You're going to embargo hops?! No local microbrewed beer?!!
Oh, the humanity!
Perish the thought.
I think Hawaii would secede before Washington. However, as to a new name, I think "The Fun Republic of Chuckles" would work well.
They aren't taking a piece of MY country without a fight. :D
East Tennessee stands with the Union!
You forgot to add, "and then let the SOB live."
And it's worse than that. The guy that took two decades to solve the Green River killings is the Republican nominee to the House to replace Jennifer Dunn in the 8th district.
This is indeed a liberal hell-hole, but you have to remember that we are talking about Seattle, Tacoma, and Everett, and NOT the rest of the state.
My POV on this comes from the Good Book itself:
"...so that you may be sons of your Father which is in heaven; for he makes his sun to rise on the evil and the good, and sends rain on the just and the unjust." Matthew 5:45.
Some days he just sends more rain than others. :)
he ==> He
Can somebody explain to me why the big cities (esp. coastal) attract so many fruits and nuts? Do they go there just so they can sin in anonymity?
You're going to embargo hops?! No local microbrewed beer?!!
Oh, the humanity!
No problem: use hops from Germany and Britain, and get the grain from New Zealand. We're covered.

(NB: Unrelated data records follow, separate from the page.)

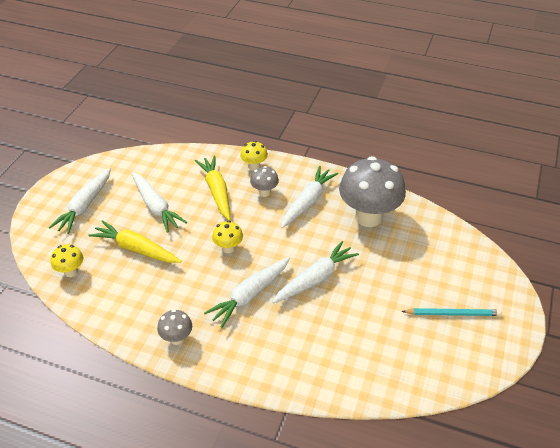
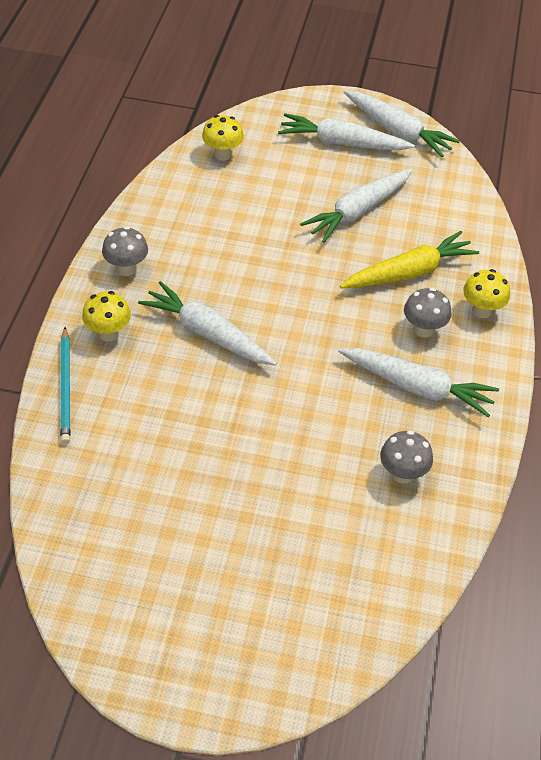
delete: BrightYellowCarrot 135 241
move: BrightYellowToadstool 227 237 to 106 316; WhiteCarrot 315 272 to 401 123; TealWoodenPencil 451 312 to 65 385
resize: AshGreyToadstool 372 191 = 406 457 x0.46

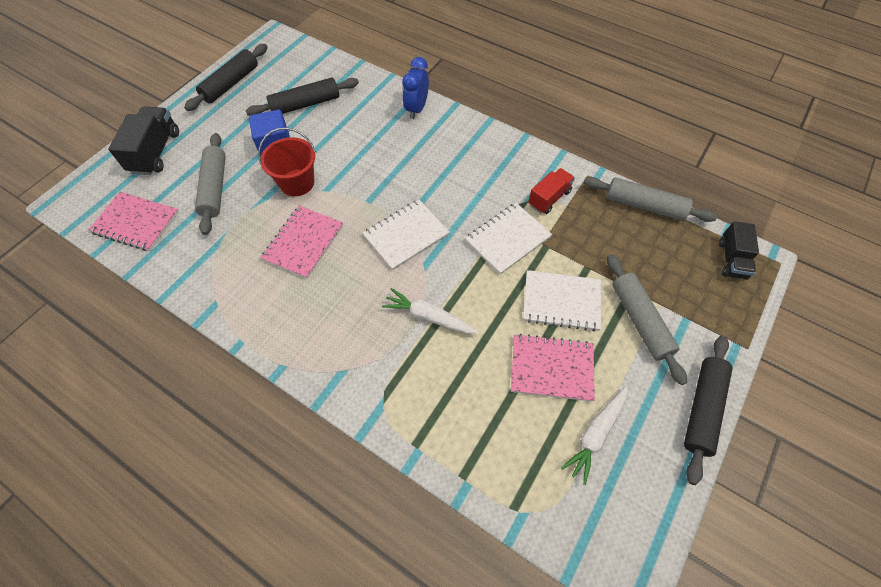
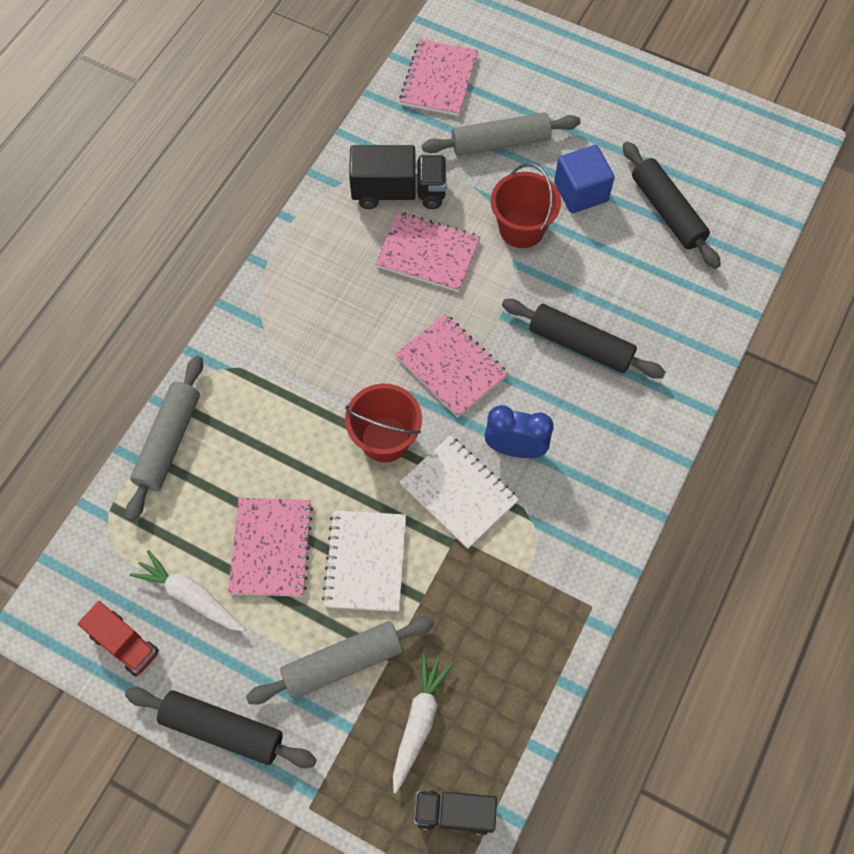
insert: RedSandBucket 383 423
move: EbonyTruck 143 140 to 397 177; EbonyDoughRoller 226 77 to 584 339; WhiteCarrot 430 311 to 423 723; CobaltBedsideClock 415 88 to 519 431; RedTruck 551 191 to 118 639; AshGreyDoughRoller 650 199 to 164 438
recolor: WhiteNotebook 406 235 to RosePinkNotebook 451 366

Last couple of polls I've seen show Kerry up by 2 - 5 %m here in WA. Given that Seattle metro area is so heavily Kerry that must mean that almost every other voter in the state is for Bush.
These numbers must be scaring the heck out of the Dems.
The foaming at the mouth lefties I work with have been nearly silent since the Republican Convention. Not a word about CBS/Rather, not a word about Allawi (sp).
One of 'em did ask yesterday what I thought about nethercutt/murray, I said I thought it would be close but given that murray is sucha weak senator, that Nethercutt could do it.
Anyone seen any numbers for Gregoire/Rossi?
"President Bush can't stop us from seceding."
Wonder what makes this bozo think he'd try?